Gaza Un rapport explosif…

Gaza : tirer les enseignements d’un rapport explosif

Déclaration de l’Association France Palestine Solidarité

La Conférence des Nations Unies sur le Commerce et le Développement (CNUCED) vient de publier un rapport explosif sur la situation dans la bande de Gaza. Il arrive à la conclusion que « Si le blocus actuel persiste et que les niveaux de l’aide des donateurs restent insuffisant, (…) Gaza ne sera pas économiquement viable et la situation socioéconomique déjà lamentable ne pourra que se détériorer davantage. D’où, probablement, une multiplication des conflits, une pauvreté de masse accrue, un chômage encore plus élevé, des pénuries d’électricité et d’eau potable plus nombreuses, une insuffisance des soins de santé et un effondrement des infrastructures. En bref, Gaza sera invivable. »

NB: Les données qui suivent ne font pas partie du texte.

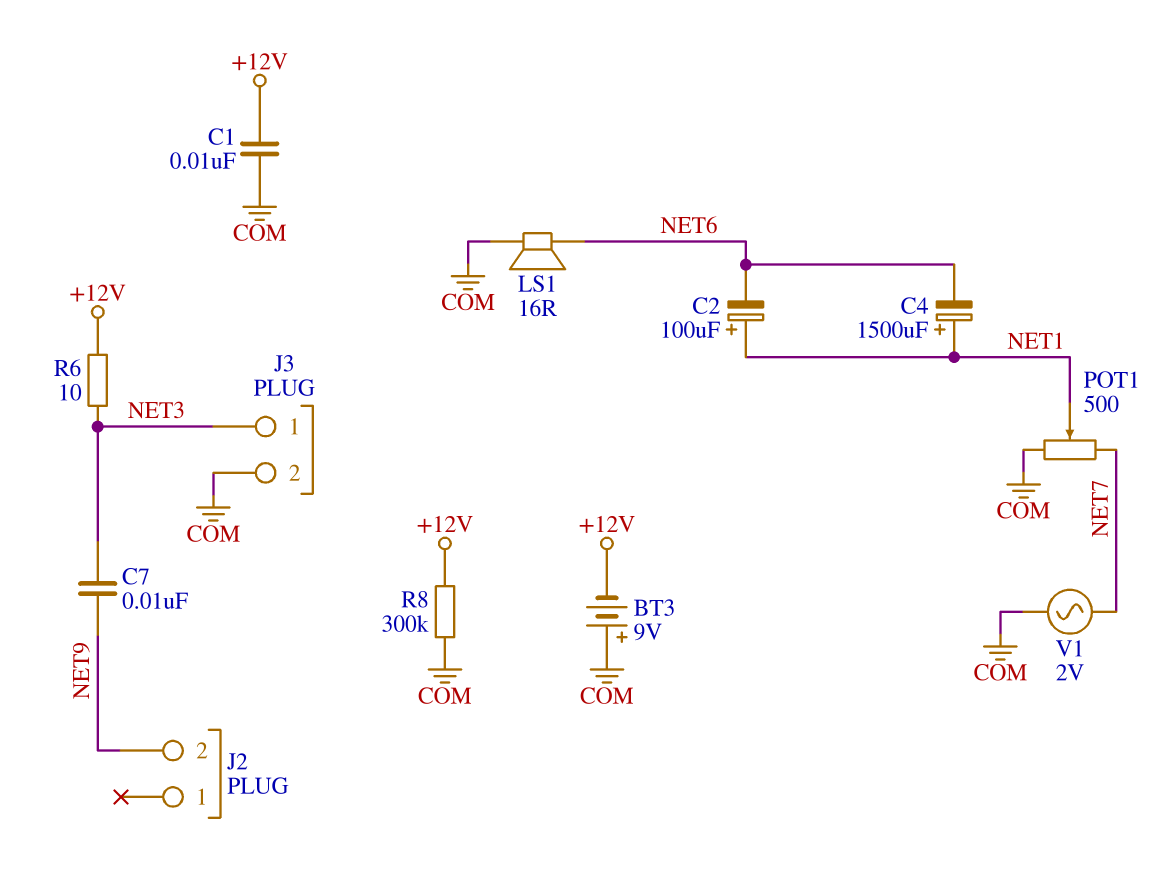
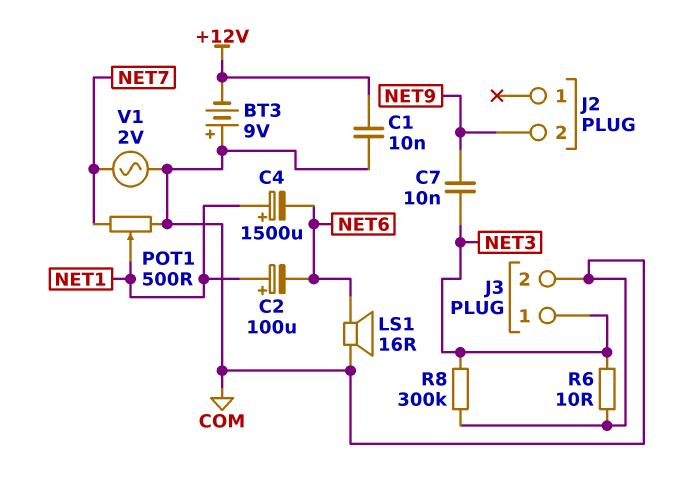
R6: 10 (+12V, NET3) -> 10 (COM, NET3)
R8: 300k (+12V, COM) -> 300k (COM, NET3)

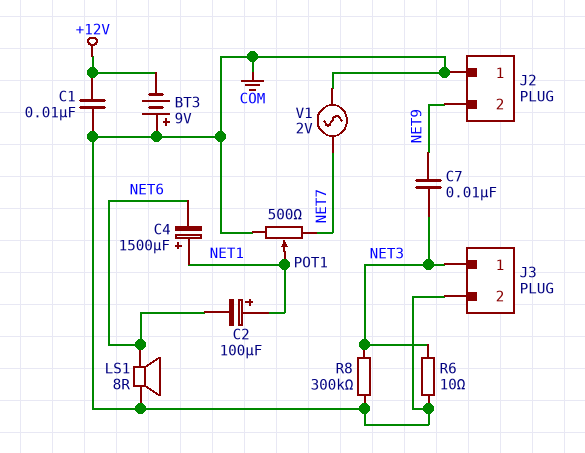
J2 pin 1: none -> COM
LS1: speaker 16R (COM, NET6) -> speaker 8R (COM, NET6)

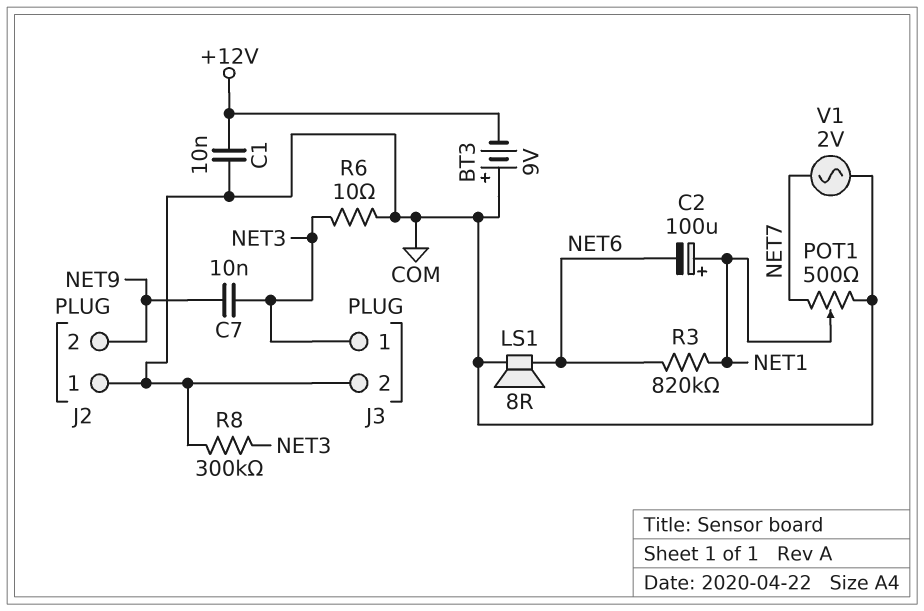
C4: 1500uF (plus NET1, minus NET6) -> none
R3: none -> 820k (NET1, NET6)

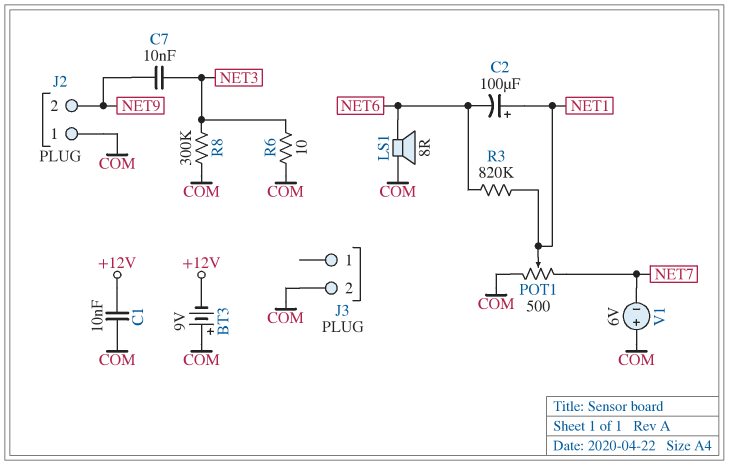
J3 pin 1: NET3 -> none
V1: AC 2V (COM, NET7) -> 6V (plus COM, minus NET7)

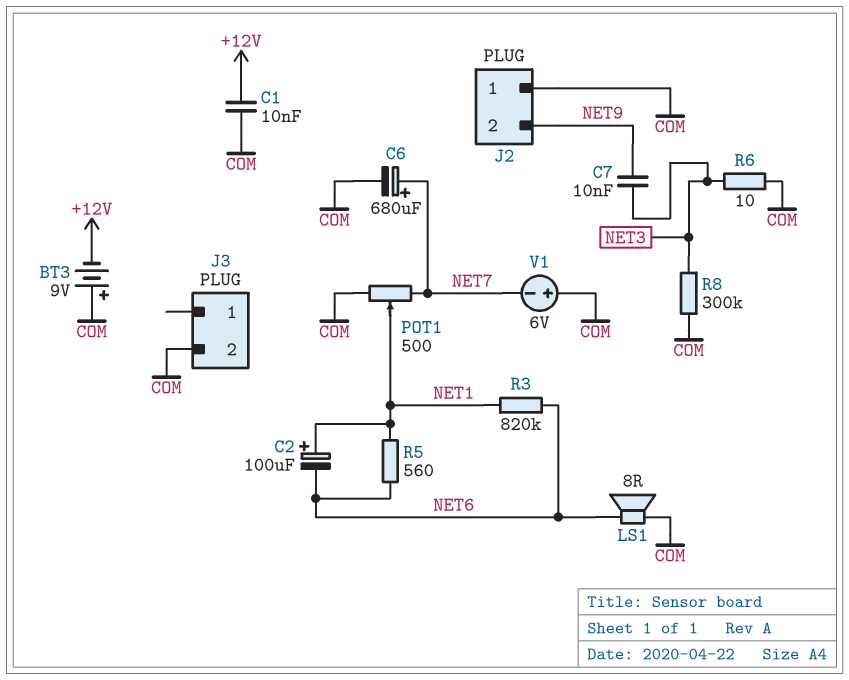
C6: none -> 680uF (plus NET7, minus COM)
R5: none -> 560 (NET1, NET6)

On peut se demander s’il a été véritablement lu.

Que nous dit-il en effet, avec une analyse fine de données démographiques, économiques, sociales et politiques, sinon qu’en poursuivant sur la trajectoire actuelle ce seront bientôt deux millions de personnes qui n’auront d’autre horizon que se jeter à la mer pour échapper à des conditions littéralement invivables. Attendons-nous alors à ce que, comme aujourd’hui avec les réfugiés de Syrie, l’Europe ne découvre brutalement une réalité insupportable qu’elle refusait de regarder en face.

Ne rien faire pour lever le blocus israélien et imposer une solution politique conforme au droit c’est accepter de voir, d’ici 2020, des centaines de milliers de Gazaouis, dans leur majorité déjà réfugiés, se presser aux portes de l’Europe pour fuir ce territoire devenu invivable. Il est temps d’appliquer la résolution 1860 du Conseil de sécurité de l’ONU qui, déjà en janvier 2009, soulignait la nécessité de « faire en sorte que les biens et les personnes puissent emprunter régulièrement et durablement les points de passage de Gaza  ».

Nous savons pourtant quels sont les termes de la solution. La communauté internationale a la possibilité d’agir en faisant appliquer les principes fondateurs de l’ONU sur le droit des peuples, c’est à dire en contraignant Israël à respecter et appliquer le droit international. Au lieu de cela, la France se borne à des déclarations de principe sans effet, laissant se poursuivre en toute impunité un processus mortifère de colonisation, de dépossession, d’éviction de la population palestinienne.

Il est urgent pour la France comme pour les autres pays européens d’ouvrir enfin les yeux. Prendre les moyens d’imposer une paix juste et durable entre Israéliens et Palestiniens, ce n’est pas simplement choisir la justice. C’est aussi vouloir sortir d’une spirale du chaos dont nous aurons tous, sinon, à payer le prix.